### WHAT YOU HAVE TO DO
All of the records should be reproduced word for word, but no images may appear in the copy.

### Drawing revision comparisons
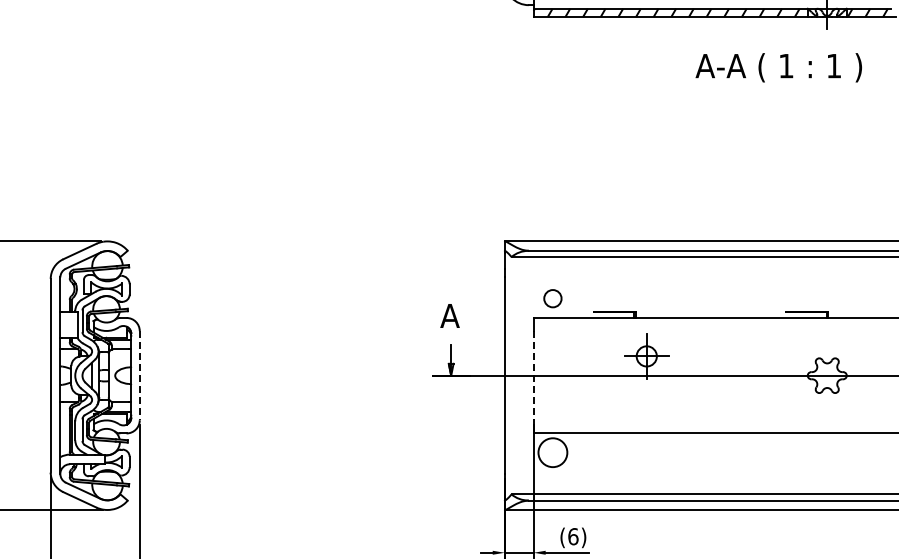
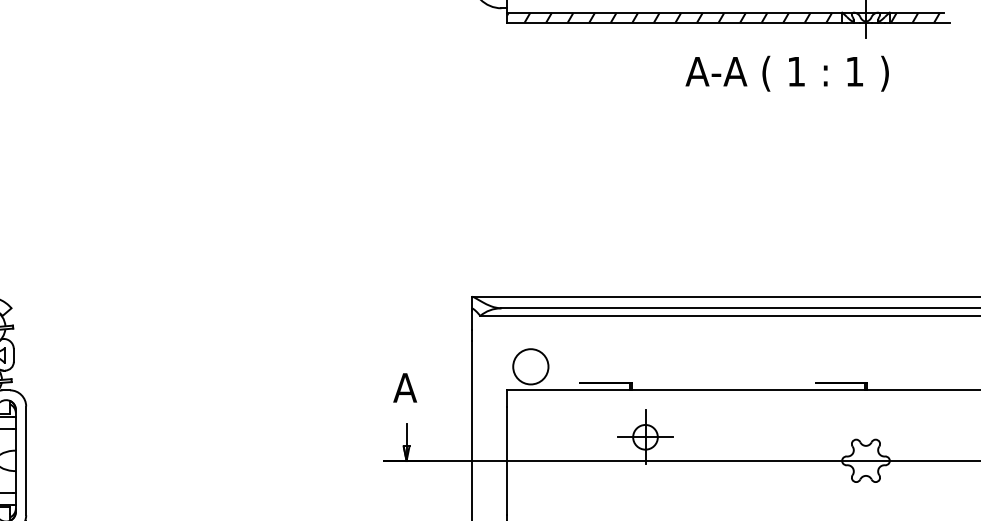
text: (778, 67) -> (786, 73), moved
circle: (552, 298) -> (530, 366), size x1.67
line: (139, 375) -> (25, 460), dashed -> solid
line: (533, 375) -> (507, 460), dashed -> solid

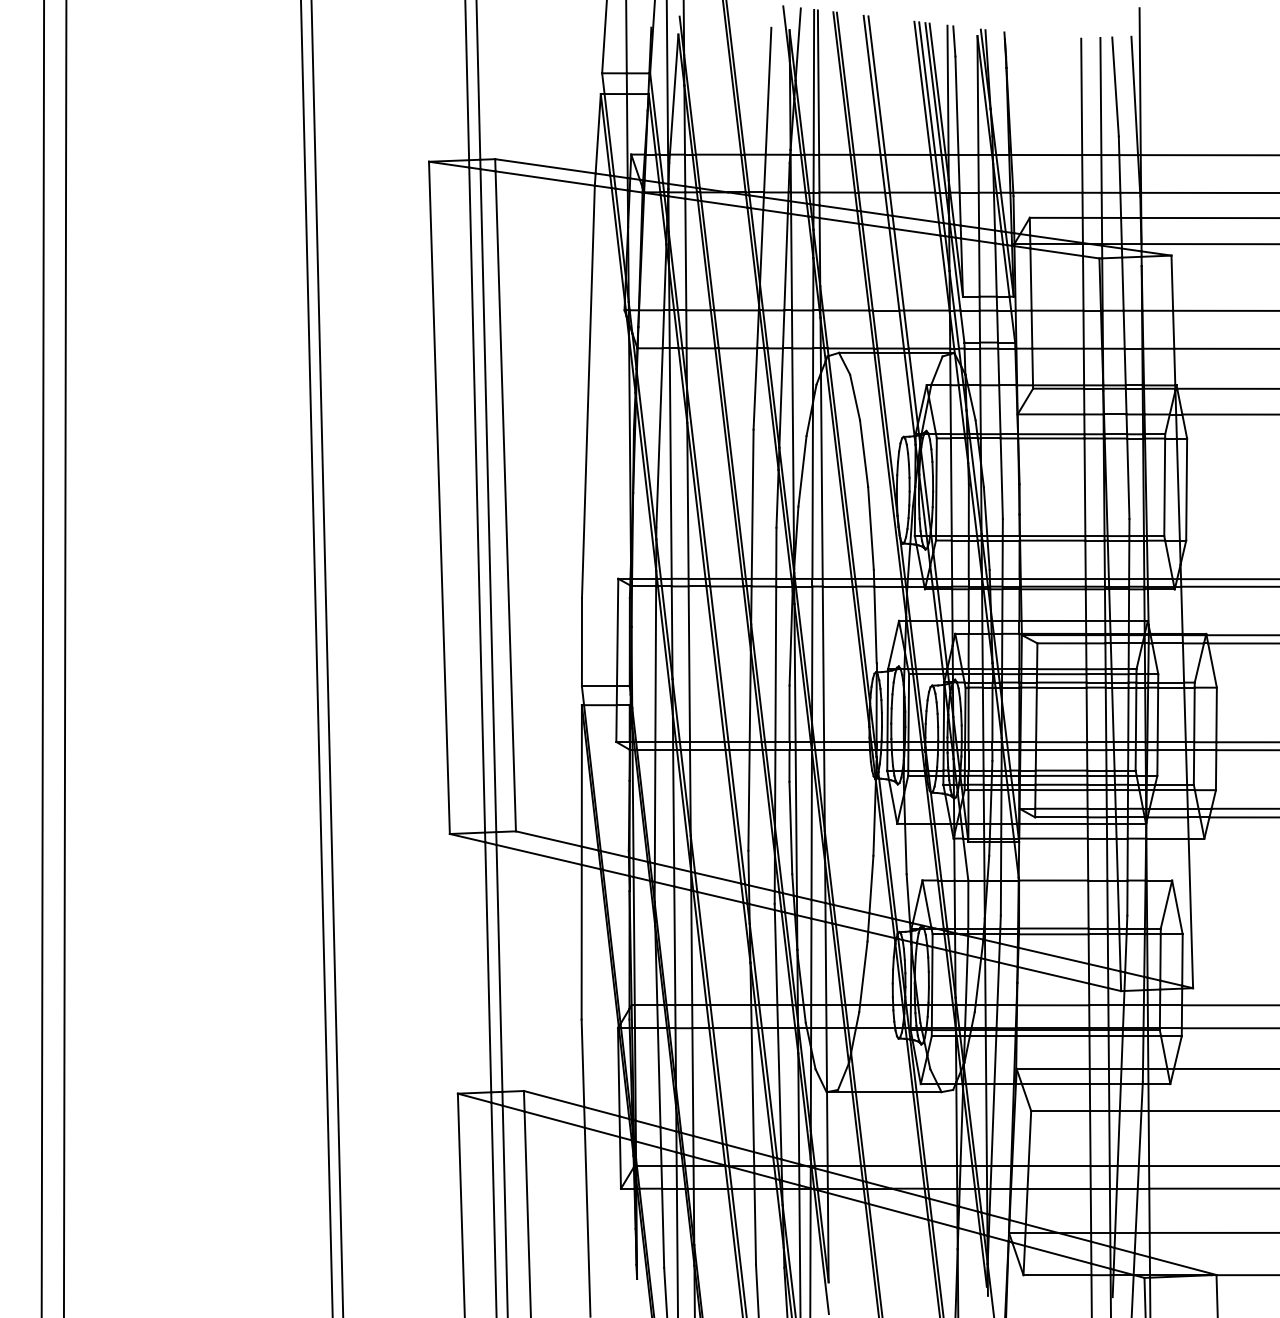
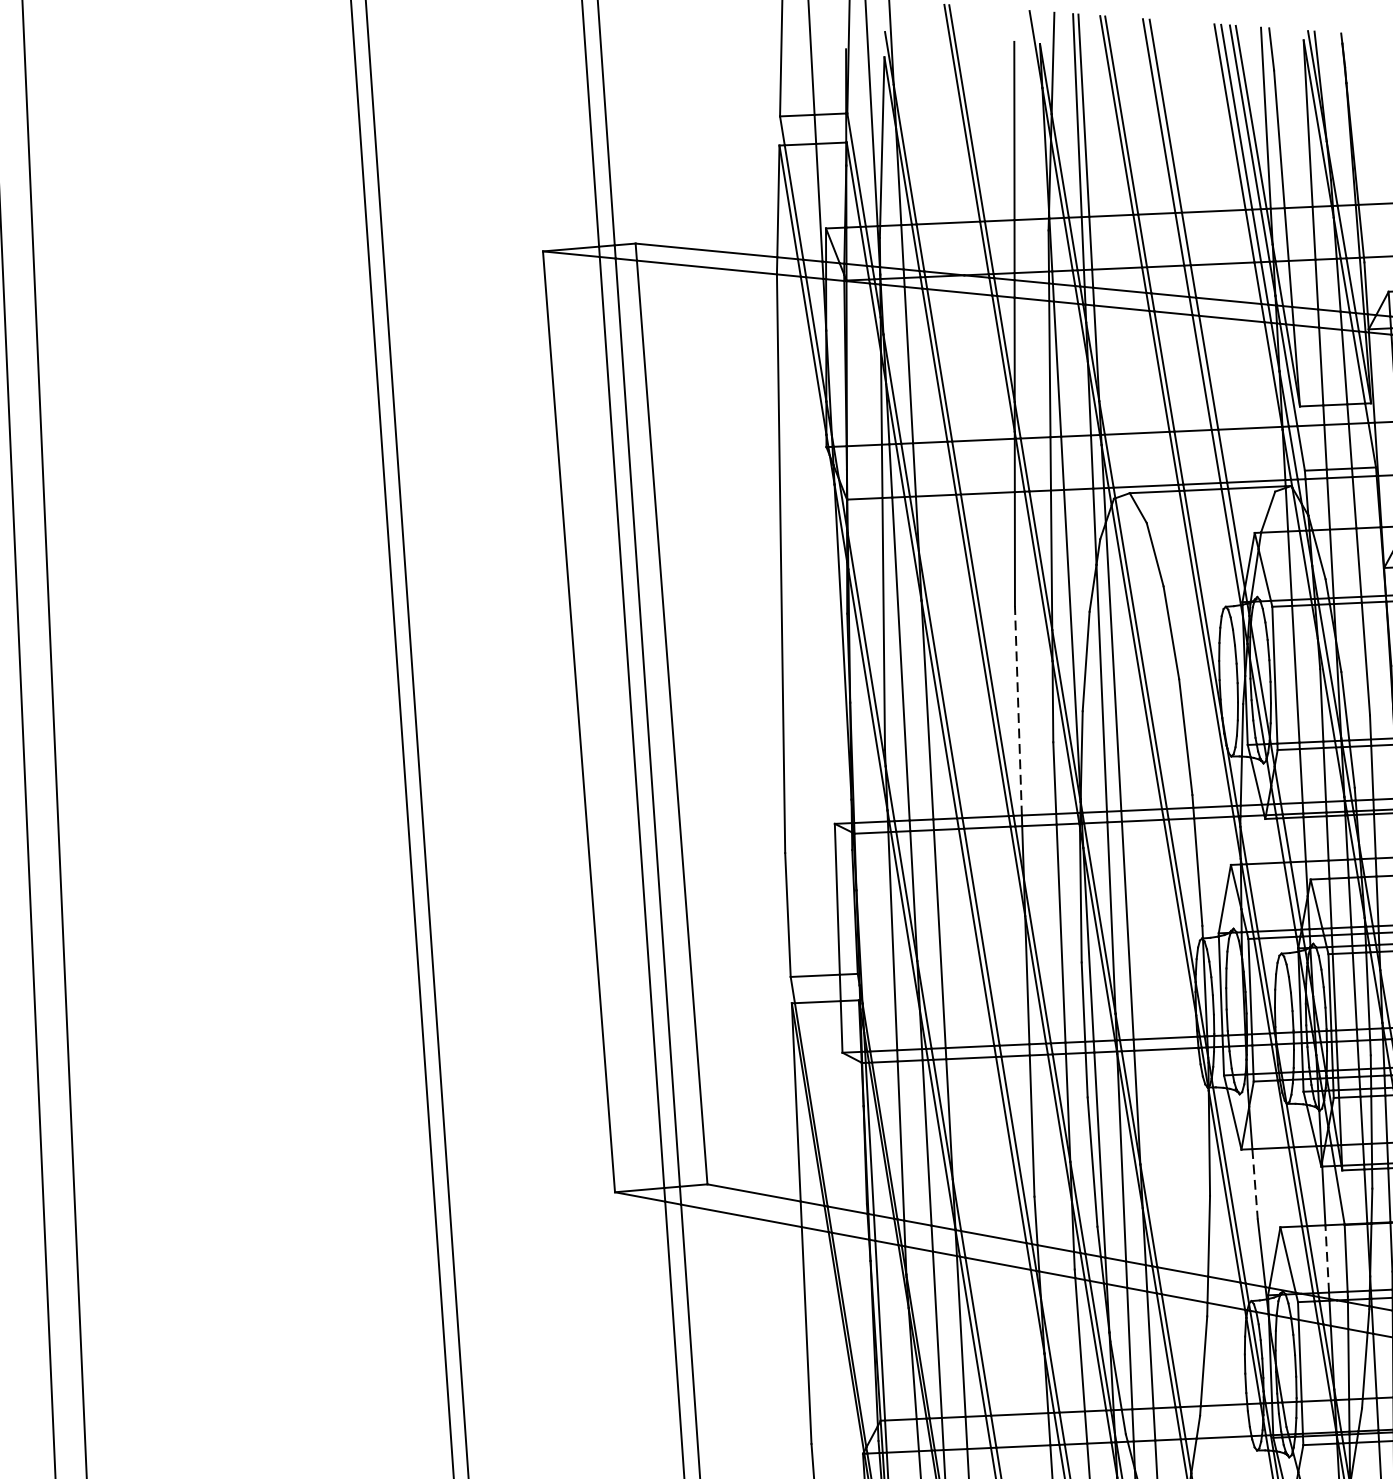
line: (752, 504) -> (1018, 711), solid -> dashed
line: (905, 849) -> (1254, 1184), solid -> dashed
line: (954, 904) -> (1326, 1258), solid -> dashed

### REPLY
text: (778, 67) -> (786, 73), moved
circle: (552, 298) -> (530, 366), size x1.67
line: (139, 375) -> (25, 460), dashed -> solid
line: (533, 375) -> (507, 460), dashed -> solid

line: (752, 504) -> (1018, 711), solid -> dashed
line: (905, 849) -> (1254, 1184), solid -> dashed
line: (954, 904) -> (1326, 1258), solid -> dashed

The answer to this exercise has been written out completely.